What is it about scripture (I ask) that makes it an object of belief in this clause, when everything else is subject to other declarative words: rejoice, uphold, proclaim, recognise, acknowledge, commit, celebrate, reject? Surely all of the clauses entail acts of believing? I don’t think this is mere poetic variation. It would seem that ‘believe that’ is being used here in some particular way: to signal something special (privileged) about the subject of the clause. I would say extremely privileged. Philosophers distinguish (quite properly) between ‘belief in’ and ‘belief that.’ In the field of doxastics these are two quite different but related activities. To introducing a statement of belief with “believe that” says something quite different from the introductions to the Apostles’ and Nicene creeds which begin with “believe in.”

I think the phrase ‘believe that’ signifies that while Christian theology grants epistemic privilege to scripture itself, the bishops of the JD grant unwarranted epistemic privilege to their beliefs about scripture. Notice I am not talking here about granting privilege to scripture. It is their beliefs about scripture to which I refer. If I was being unkind I would suggest that this is just an Episcopal fiat or whim. Perhaps it is just a matter of theological preference. I suspect it is much more serious than that. A particular set of very privileged beliefs about scripture (signified by the phrase “believe that”) are being both defended and used as ammunition in the dogmatic defence of a threatened belief system. Rigidity and dogmatism are both at work here but the thing I want to focus on is this: the use of ‘belief that’ to signify a claim for epistemic privilege for beliefs about a text, when faith (in its biblical sense) is more properly justified in terms of ‘belief in’. This is because ‘belief that’ is about trust in an idea while ‘belief in’ is essentially about trust in and loyalty to a person.

The JD claims to be expressing a set of “tenets of orthodoxy.” Using the terminology I have presented here we can say a tenet sounds a lot like a privileged belief. A tenet is a central principle of belief and the Latin tenere means to hold. In this case we see 291 bishops being held prisoner by a specific set of ‘beliefs that’ scripture is a particular kind of thing which may only rightly be approached in a very particular kind of way.

The ultimate test of the worthiness of a belief to be granted epistemic privilege (at least within a Christian theological framework of believing) is, to me, the test of faithfulness: how well does this belief conform to the person of Jesus. Is it a truth that sets us free or one that further imprisons us?

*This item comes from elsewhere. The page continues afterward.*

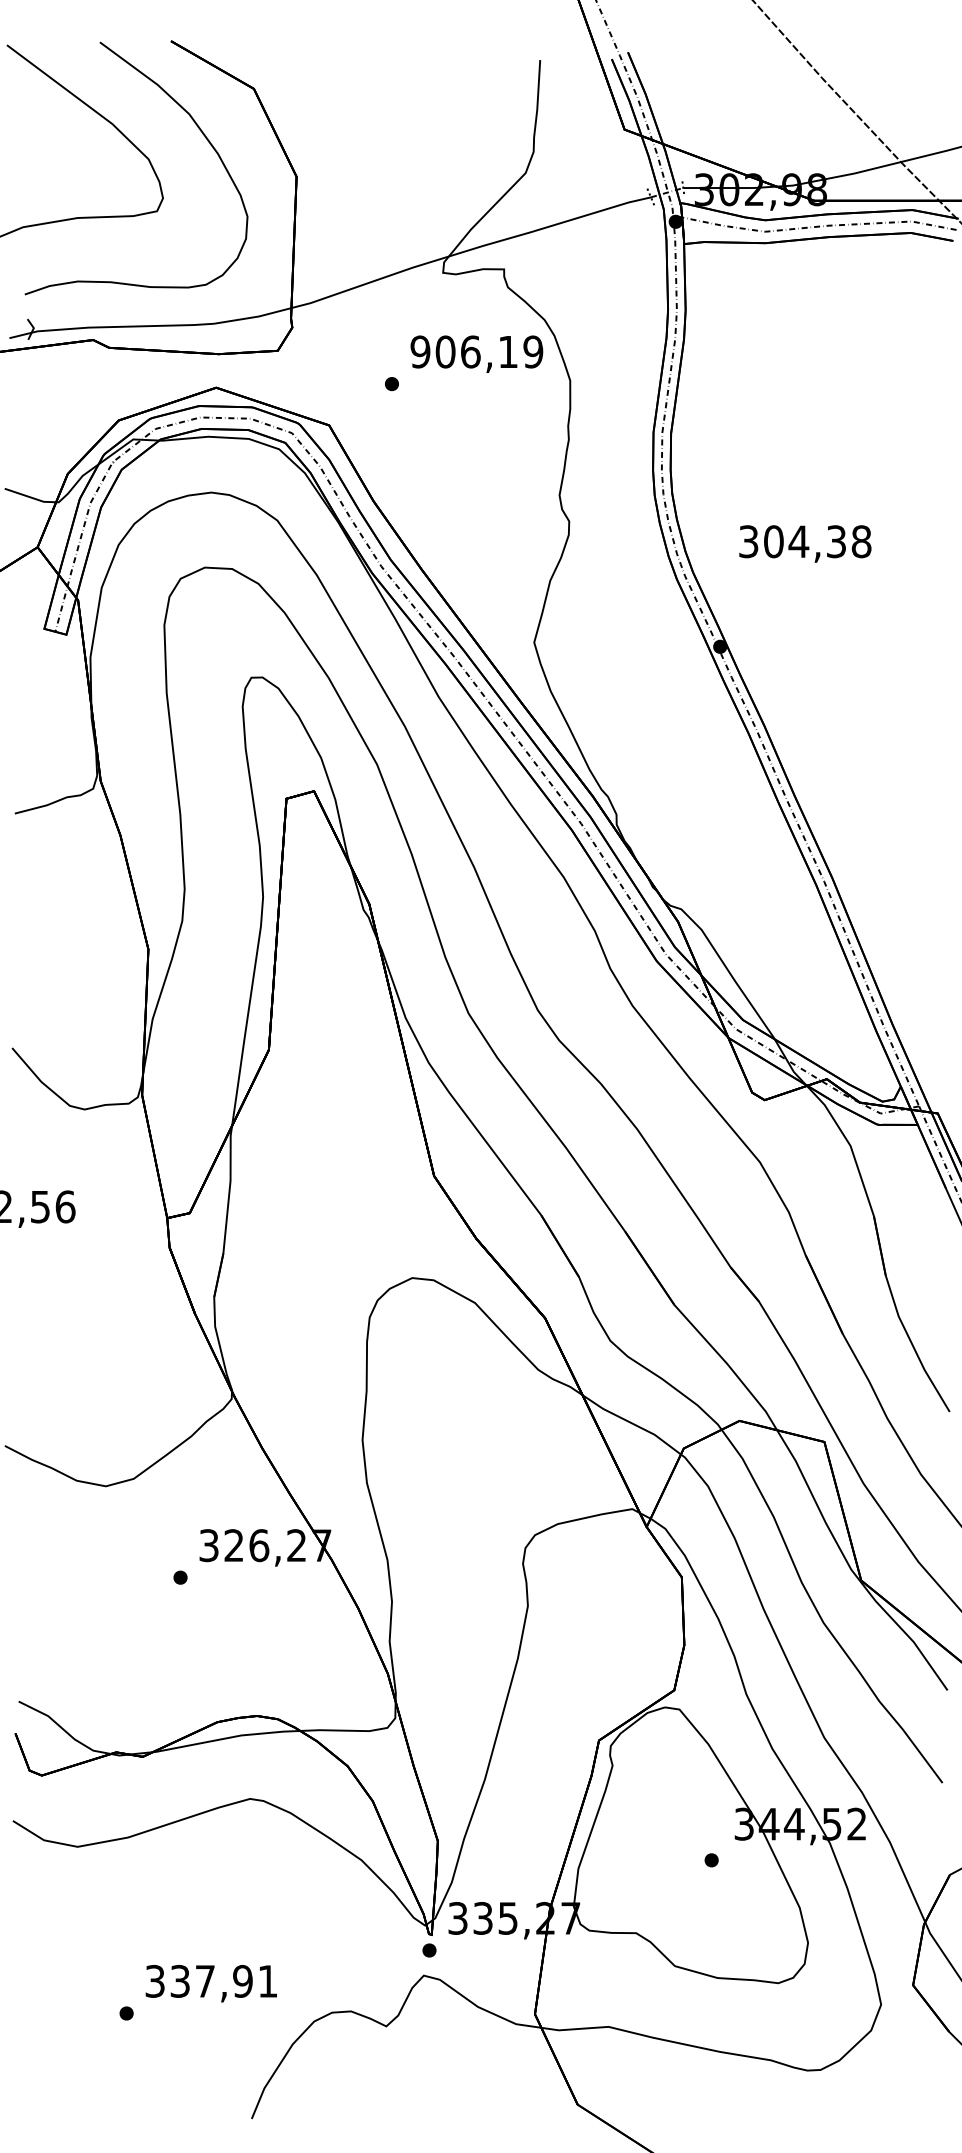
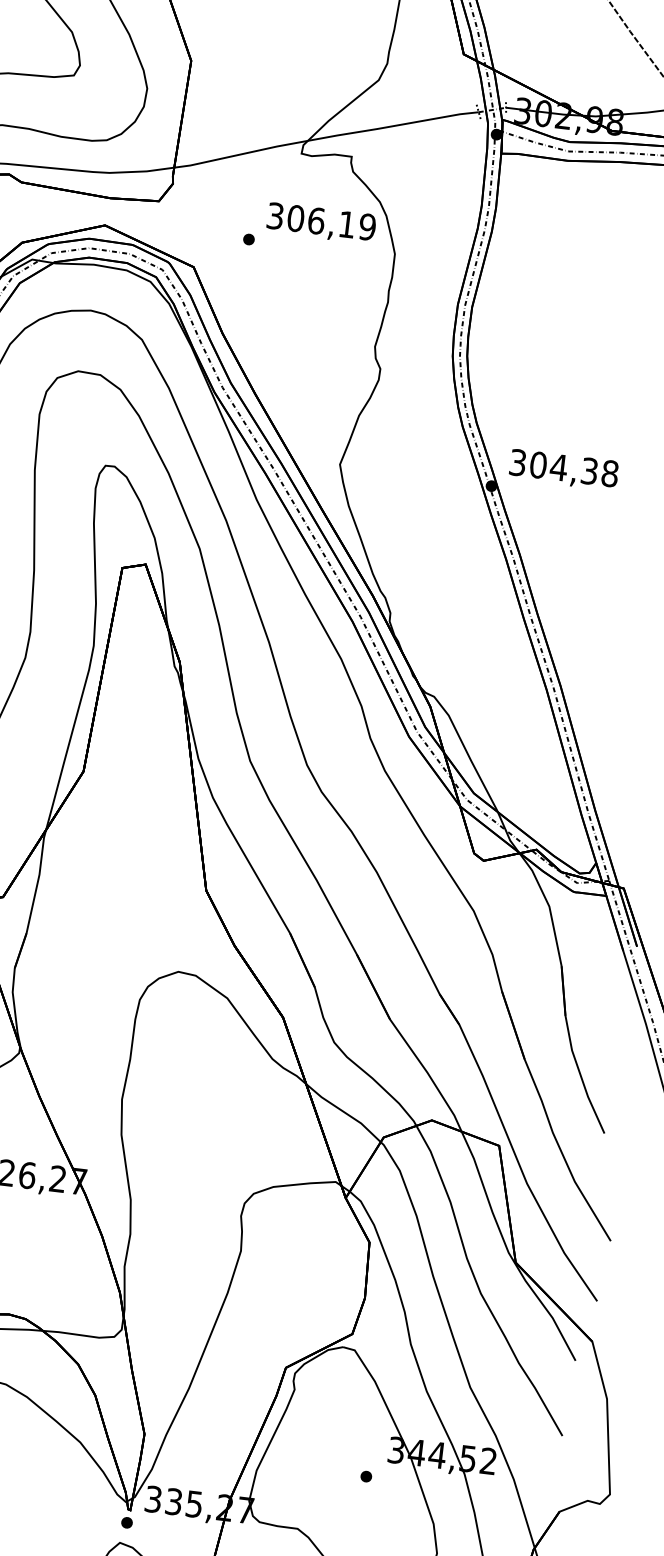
text: (420, 351) -> (275, 215), 906,19 -> 306,19
text: (805, 543) -> (564, 469), moved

All of my ‘beliefs that’ depend ultimately on my ‘beliefs in.’ Not that other way around!

P.S. The day of fools may have gotten its name from the people who foolishly resisted the change of calendar under Gregory XIII in 1582 so that they went on celebrating New Year’s Day on the wrong day. This is how people often respond to things that threaten their system of beliefs.

Happy day of fools.


Notes
1. This discussion is based on research currently in the process of being published.